Na de verkiezingen werd ID ontbonden en hernoemd tot Patriots for Europe (PfE), zonder de toezeggingen van ID over het verantwoord gebruik van dergelijke technieken. De Europese regelgeving richt zich vooral op platformen zoals grote online platformen en zoekmachines, niet op de politieke partijen die desinformatie verspreiden.
Onderzoek en zorgen over de toename van manipulatie
Volgens onderzoekers zoals Valentin Châtelet kan de code slechts onderzoeken op basis van het Digital Services Act (DSA), maar dat reguleert vooral digitale platformen, niet de politieke groepen zelf. Bovendien blijven aanbevelingen gericht op platformen, terwijl de politieke actoren die deze middelen gebruiken, vrijwel niet worden aangepakt.
In de praktijk blijkt dat de EU vooral probeert het probleem te beperken tot infrastructuur, zonder werkelijk de verantwoordelijken aan te pakken. Onderzoek waarschuwt dat wanneer campagnes digitaal worden, manipulatieve tactieken steeds routineuzer worden.
Voorbeelden van verdere impact worden zichtbaar in andere landen zoals Ierland, Tsjechië en Nederland. In Ierland circuleerde een valse uitzending waarin aangekondigd werd dat een presidentskandidaat zich had teruggetrokken, terwijl in Tsjechië een nieuwe golf AI-gemanipuleerde content over migratie, criminaliteit en EU-lidmaatschap werd vastgesteld. Nederlandse autoriteiten waarschuwden voor AI-gestuurde manipulatie, waaronder misleidende chatbots en algoritmische vooroordelen die de geïnformeerde stemkeuze kunnen ondermijnen.
De onvolmaakte reactie en de bredere Europese risico’s
Tot nu toe heeft de reactie van de EU op deze fenomenen zich beperkt tot algemene waarschuwingen, zonder bindende maatregelen of sancties. Een enkele uitzondering is het annuleren van de presidentsverkiezing in Roemenië in 2024, vanwege desinformatie.
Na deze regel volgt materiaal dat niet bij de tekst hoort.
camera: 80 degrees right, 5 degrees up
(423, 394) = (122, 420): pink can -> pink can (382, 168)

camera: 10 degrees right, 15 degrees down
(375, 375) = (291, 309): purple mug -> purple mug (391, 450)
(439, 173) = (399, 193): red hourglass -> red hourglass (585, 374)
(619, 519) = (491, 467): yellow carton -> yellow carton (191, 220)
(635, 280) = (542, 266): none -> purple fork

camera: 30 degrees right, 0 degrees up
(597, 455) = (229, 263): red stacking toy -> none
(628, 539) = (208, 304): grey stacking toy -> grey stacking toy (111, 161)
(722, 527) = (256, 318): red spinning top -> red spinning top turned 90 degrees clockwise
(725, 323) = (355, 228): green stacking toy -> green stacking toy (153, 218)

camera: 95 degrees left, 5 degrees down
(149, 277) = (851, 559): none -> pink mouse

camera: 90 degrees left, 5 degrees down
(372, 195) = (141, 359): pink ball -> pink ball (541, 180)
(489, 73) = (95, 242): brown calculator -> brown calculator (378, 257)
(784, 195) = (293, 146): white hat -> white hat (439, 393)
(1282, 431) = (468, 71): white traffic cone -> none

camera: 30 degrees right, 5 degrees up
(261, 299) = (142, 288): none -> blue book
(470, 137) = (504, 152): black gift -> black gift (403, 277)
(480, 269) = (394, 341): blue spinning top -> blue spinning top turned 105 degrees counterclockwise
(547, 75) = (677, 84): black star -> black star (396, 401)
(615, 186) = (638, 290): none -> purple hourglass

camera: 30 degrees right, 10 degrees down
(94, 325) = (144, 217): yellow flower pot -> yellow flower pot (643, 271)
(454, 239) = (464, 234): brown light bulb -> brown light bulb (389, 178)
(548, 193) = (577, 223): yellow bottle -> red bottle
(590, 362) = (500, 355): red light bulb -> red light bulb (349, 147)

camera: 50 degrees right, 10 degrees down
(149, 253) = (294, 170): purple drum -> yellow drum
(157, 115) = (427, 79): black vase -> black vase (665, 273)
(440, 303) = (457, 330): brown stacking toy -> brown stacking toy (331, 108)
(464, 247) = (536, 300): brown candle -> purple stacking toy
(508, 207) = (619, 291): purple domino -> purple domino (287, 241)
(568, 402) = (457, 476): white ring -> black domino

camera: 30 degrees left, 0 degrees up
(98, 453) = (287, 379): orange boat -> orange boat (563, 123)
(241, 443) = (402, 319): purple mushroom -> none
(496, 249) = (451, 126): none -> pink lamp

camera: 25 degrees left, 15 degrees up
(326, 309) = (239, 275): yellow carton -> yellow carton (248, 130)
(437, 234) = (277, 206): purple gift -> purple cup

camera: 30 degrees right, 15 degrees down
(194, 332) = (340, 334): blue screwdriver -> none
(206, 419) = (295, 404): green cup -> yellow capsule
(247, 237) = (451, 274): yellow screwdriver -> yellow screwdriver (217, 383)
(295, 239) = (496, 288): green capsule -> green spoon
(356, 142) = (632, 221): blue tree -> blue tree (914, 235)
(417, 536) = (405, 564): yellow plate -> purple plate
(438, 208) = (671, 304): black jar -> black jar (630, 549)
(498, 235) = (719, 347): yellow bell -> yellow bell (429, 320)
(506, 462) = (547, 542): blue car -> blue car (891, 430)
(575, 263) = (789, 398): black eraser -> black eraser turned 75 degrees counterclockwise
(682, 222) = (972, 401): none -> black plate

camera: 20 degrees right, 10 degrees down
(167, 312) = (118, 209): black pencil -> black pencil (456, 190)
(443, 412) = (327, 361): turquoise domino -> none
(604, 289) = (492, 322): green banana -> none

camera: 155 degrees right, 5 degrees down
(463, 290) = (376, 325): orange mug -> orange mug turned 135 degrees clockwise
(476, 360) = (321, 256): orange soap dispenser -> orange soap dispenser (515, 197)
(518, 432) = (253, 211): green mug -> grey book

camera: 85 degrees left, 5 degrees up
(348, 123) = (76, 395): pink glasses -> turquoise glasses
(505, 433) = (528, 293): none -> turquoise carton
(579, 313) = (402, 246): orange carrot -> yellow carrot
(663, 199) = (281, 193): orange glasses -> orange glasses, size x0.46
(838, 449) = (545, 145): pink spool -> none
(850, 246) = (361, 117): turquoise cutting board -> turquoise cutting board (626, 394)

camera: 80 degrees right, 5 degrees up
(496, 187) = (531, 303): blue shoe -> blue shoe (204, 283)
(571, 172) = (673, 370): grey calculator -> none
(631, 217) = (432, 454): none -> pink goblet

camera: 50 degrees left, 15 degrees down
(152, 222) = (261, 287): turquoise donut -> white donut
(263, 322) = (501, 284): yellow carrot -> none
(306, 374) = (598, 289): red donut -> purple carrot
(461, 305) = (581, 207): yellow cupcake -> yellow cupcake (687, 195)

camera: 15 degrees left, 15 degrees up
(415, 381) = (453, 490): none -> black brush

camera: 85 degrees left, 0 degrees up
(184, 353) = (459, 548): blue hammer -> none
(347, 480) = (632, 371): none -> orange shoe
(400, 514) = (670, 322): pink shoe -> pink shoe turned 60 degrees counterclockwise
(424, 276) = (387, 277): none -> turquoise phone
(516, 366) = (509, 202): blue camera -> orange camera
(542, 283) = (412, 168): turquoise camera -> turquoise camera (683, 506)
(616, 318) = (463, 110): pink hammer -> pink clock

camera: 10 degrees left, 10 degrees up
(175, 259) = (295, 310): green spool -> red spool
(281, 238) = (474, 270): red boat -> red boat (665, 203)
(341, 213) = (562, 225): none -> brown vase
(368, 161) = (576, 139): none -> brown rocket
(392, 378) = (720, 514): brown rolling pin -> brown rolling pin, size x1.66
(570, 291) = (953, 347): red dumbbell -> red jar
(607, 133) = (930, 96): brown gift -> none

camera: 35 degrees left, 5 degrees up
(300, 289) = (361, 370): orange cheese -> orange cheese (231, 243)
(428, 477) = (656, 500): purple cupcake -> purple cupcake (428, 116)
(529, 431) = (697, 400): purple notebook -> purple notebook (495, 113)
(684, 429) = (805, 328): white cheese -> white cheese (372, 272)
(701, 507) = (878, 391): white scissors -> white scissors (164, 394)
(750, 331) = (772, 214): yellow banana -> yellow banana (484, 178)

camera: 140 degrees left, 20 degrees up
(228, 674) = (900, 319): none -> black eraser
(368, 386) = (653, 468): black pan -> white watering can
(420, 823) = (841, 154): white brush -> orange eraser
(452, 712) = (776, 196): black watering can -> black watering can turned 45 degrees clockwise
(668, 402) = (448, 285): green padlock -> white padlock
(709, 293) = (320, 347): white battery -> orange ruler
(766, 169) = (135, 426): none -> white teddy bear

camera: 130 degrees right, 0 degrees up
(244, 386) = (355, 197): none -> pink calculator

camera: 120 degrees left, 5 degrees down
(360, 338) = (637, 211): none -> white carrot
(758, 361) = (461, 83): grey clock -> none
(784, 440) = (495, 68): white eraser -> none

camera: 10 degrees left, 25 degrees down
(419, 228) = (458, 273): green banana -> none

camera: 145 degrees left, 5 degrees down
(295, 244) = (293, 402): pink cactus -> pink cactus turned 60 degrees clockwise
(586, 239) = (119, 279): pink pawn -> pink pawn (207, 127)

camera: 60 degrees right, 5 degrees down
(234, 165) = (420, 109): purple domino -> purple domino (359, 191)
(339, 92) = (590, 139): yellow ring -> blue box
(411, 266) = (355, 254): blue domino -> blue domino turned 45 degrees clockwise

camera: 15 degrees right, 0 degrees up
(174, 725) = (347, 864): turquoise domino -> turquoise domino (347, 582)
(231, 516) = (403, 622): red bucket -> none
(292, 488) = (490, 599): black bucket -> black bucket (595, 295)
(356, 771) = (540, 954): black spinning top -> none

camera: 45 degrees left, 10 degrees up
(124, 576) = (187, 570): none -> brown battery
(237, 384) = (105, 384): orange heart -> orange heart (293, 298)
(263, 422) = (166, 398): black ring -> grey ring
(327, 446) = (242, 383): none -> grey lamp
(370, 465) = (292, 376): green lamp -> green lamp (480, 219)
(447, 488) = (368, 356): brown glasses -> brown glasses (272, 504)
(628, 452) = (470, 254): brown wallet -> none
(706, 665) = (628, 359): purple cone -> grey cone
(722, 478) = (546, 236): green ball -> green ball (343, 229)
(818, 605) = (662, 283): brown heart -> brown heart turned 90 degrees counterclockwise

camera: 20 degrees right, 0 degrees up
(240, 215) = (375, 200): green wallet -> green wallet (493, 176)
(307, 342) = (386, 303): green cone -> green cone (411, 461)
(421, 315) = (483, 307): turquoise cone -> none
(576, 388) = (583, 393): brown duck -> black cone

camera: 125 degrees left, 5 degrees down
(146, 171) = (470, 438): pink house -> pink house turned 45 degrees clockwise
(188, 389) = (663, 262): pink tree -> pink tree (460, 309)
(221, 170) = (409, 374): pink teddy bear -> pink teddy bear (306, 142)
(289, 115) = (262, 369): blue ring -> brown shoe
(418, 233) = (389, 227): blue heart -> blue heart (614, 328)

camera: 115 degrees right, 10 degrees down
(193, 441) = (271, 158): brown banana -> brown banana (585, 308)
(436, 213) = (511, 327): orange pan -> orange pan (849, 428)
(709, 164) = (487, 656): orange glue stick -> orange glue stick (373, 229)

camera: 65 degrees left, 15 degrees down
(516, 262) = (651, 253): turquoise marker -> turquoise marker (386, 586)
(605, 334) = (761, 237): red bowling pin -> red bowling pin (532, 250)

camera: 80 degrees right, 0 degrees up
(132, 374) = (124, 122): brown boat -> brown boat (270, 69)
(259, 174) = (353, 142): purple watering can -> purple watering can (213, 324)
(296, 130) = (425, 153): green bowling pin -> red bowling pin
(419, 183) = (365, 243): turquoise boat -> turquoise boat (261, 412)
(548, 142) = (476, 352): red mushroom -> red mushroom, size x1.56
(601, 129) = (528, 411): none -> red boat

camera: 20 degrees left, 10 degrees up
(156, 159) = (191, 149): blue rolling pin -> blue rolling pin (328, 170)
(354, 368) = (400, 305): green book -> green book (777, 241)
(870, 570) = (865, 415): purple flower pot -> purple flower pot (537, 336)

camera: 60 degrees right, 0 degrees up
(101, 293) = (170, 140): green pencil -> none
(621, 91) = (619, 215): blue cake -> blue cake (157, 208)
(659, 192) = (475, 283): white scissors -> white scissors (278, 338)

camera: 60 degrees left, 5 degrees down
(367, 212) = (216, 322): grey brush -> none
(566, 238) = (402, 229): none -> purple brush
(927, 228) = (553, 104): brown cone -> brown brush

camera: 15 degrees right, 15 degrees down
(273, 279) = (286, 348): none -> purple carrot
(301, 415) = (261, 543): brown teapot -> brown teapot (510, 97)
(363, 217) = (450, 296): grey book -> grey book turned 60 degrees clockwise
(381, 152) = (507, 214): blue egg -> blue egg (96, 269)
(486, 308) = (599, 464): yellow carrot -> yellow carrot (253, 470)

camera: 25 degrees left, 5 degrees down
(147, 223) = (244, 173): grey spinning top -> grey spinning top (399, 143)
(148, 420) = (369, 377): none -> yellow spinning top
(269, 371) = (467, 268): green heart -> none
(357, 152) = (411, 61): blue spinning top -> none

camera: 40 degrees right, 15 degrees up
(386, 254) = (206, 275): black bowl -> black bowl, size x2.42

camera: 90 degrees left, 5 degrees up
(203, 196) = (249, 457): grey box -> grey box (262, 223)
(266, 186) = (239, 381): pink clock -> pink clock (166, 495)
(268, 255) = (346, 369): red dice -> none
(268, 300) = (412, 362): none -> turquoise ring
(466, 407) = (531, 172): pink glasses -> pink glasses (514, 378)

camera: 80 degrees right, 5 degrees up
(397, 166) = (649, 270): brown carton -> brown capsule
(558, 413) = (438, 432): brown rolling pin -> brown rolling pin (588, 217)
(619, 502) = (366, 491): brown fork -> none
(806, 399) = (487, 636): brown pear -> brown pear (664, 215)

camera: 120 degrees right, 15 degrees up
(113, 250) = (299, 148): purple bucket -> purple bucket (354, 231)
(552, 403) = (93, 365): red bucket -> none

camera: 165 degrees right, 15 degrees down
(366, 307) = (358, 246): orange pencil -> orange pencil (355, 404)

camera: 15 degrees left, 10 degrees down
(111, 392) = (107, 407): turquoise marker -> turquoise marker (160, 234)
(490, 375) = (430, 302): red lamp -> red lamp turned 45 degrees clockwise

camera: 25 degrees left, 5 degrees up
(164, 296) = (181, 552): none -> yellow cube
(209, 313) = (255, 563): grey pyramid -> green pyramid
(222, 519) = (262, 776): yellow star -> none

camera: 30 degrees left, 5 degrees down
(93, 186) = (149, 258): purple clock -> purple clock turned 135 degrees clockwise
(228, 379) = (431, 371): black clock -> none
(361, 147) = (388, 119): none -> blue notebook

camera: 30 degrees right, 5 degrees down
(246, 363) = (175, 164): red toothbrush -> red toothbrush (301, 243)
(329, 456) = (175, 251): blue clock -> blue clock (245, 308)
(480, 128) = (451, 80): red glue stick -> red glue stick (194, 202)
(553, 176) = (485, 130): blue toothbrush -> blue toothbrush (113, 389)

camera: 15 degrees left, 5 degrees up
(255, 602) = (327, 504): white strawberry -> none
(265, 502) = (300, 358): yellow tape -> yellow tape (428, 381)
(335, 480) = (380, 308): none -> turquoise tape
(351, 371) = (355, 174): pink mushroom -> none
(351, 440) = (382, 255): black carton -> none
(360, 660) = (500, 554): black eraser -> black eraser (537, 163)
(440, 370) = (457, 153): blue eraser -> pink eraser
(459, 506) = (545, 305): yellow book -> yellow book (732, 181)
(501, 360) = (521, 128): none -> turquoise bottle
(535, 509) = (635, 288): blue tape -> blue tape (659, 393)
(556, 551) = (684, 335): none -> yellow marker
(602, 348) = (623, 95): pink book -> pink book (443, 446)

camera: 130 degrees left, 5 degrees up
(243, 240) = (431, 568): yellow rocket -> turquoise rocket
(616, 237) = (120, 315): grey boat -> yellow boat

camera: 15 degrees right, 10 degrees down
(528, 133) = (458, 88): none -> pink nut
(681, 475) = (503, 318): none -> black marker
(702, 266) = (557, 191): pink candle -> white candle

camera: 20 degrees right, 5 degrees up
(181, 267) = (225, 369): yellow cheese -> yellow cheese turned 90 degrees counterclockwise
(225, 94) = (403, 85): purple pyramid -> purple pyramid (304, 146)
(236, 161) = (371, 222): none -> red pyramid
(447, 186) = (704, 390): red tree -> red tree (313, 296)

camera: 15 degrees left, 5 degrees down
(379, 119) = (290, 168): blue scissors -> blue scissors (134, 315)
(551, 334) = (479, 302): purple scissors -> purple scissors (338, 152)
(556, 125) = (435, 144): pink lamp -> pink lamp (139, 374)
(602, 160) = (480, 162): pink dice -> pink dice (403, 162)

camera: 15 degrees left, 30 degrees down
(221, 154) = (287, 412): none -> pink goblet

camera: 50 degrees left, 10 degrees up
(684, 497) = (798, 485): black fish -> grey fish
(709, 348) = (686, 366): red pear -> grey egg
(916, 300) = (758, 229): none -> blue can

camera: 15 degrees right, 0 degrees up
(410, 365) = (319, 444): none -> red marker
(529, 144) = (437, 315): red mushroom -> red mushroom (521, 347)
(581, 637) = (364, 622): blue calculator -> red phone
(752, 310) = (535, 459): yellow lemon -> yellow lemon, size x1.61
De incidenten illustreren een bredere dreiging voor de Europese democratie. Het dilemma ligt in de verantwoordelijkheid voor het reguleren van deze technologieën deels bij de parlementariërs die zelf deels dankzij deze tactieken zijn gekozen. Brussel’s wetgevers die via vergelijkbare tools hun zetels verkregen, stellen nu de regels op die hen mogelijk zelf kunnen treffen.
De fundamentele vraag hierbij is hoe de EU geloofwaardig AI en desinformatie kan reguleren terwijl haar eigen volksvertegenwoordigers al gebruik maakten van ongecodeerde generatieve AI tijdens de campagnes.